Submitted to: Energy and Environmental Science
Publication Type: Peer Reviewed Journal
Publication Acceptance Date: 3/25/2011
Publication Date: 4/20/2011
Publication URL: http://handle.nal.usda.gov/10113/49557
Citation: Moser, B.R. 2011. Complementary blending of meadowfoam seed oil methyl esters with biodiesel prepared from soybean and waste cooking oils to enhance fuel properties. Energy and Environmental Science. 4:2160-2167.
Interpretive Summary: This research reveals that biodiesel prepared from meadowfoam oil improves the fuel properties of soybean and used cooking oil-based biodiesel fuels. The objective of this study was to improve the oxidative stability of soybean and used cooking oil-based biodiesel fuels through blending with meadowfoam oil-based biodiesel. Soybean and used cooking oil-based biodiesel fuels were considerably more resistant to unwanted oxidative degradation after blending with meadowfoam oil-based biodiesel. This result is significant because one of the technical disadvantages of biodiesel versus normal diesel fuel is poor oxidative stability. These results will be important to biodiesel producers, distributors and end-users (customers) because a new biodiesel fuel blend was described that exhibits favorable fuel properties. This research may ultimately improve market penetration, availability and public perception of domestically produced agricultural fuels, such as biodiesel, thus affording greater national independence from imported petroleum-based fuels.
Technical Abstract: The complementary blending of meadowfoam seed oil methyl esters (MFME) with soybean and waste cooking oil methyl esters (SME and WCME) was investigated. MFME prepared from cold-pressed meadowfoam oil exhibited an exceptionally high induction period (IP) of 66.2 h whereas SME and WCME yielded considerably lower values of 5.9 and 4.5 h, respectively. The kinematic viscosities (KVs) of SME and WCME were within the prescribed ranges in the biodiesel standards (ASTM D6751 and EN 14214) but MFME was not due to its content of unique longer-chain fatty acids. Furthermore, the iodine value (IV) of SME was in excess of the maximum limit specified in EN 14214 whereas MFME and WCME were not. Lastly, the cold flow properties of MFME were superior to those of SME and WCME. Complementary blends of MFME-SME and MFME-WCME ameliorated deficiencies of the individual fuels.
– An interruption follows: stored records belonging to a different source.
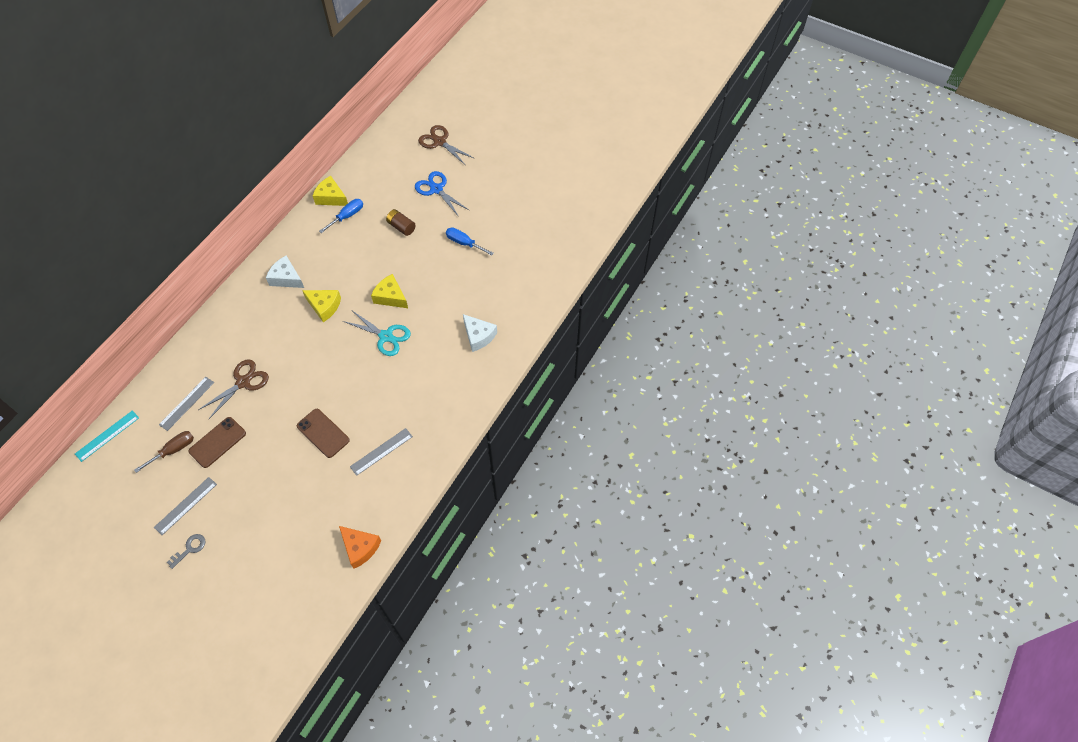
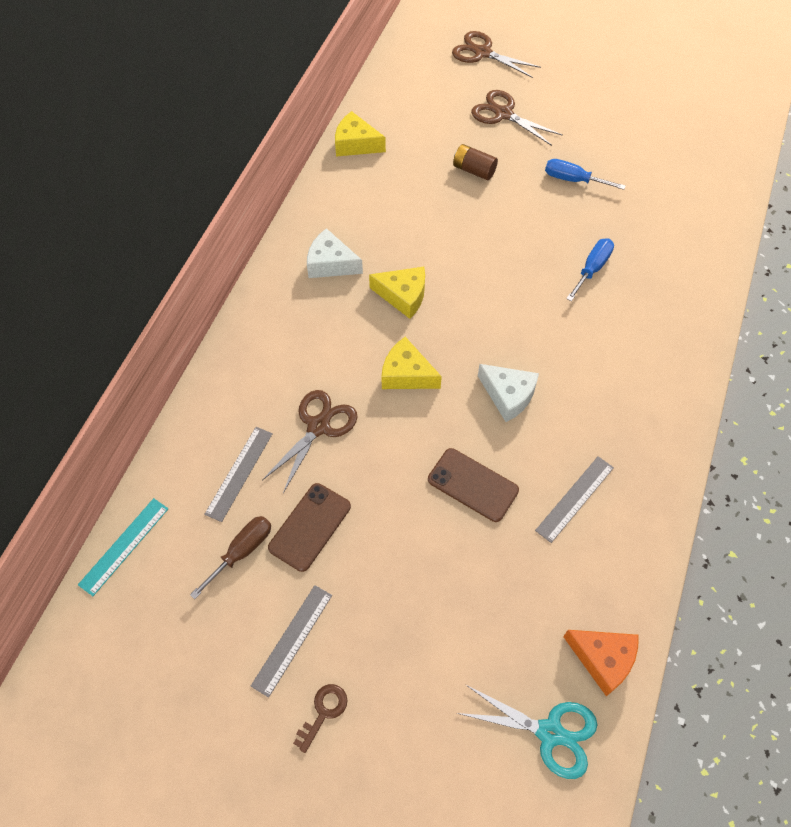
camera: 10 degrees left, 0 degrees up
(190, 549) = (323, 712): grey key -> brown key
(347, 216) = (389, 166): blue screwdriver -> blue screwdriver (592, 269)
(386, 336) = (512, 325): turquoise scissors -> turquoise scissors (550, 732)
(390, 297) = (497, 268): yellow cheese -> yellow cheese (406, 374)
(436, 189) = (503, 114): blue scissors -> brown scissors
(478, 336) = (649, 305): white cheese -> white cheese (508, 395)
Blends containing 20-30 vol % MFME in WCME provided IPs, KVs and IVs within the limits prescribed in both ASTM D6751 and EN 14214. With respect to MFME-SME blends, those containing 30-50% MFME complied with the specifications of both biodiesel standards. In addition, highly linear correlations between percentage of MFME and fuel properties were established. Furthermore, the influence of storage for 90 days on fuel properties of the blends was determined.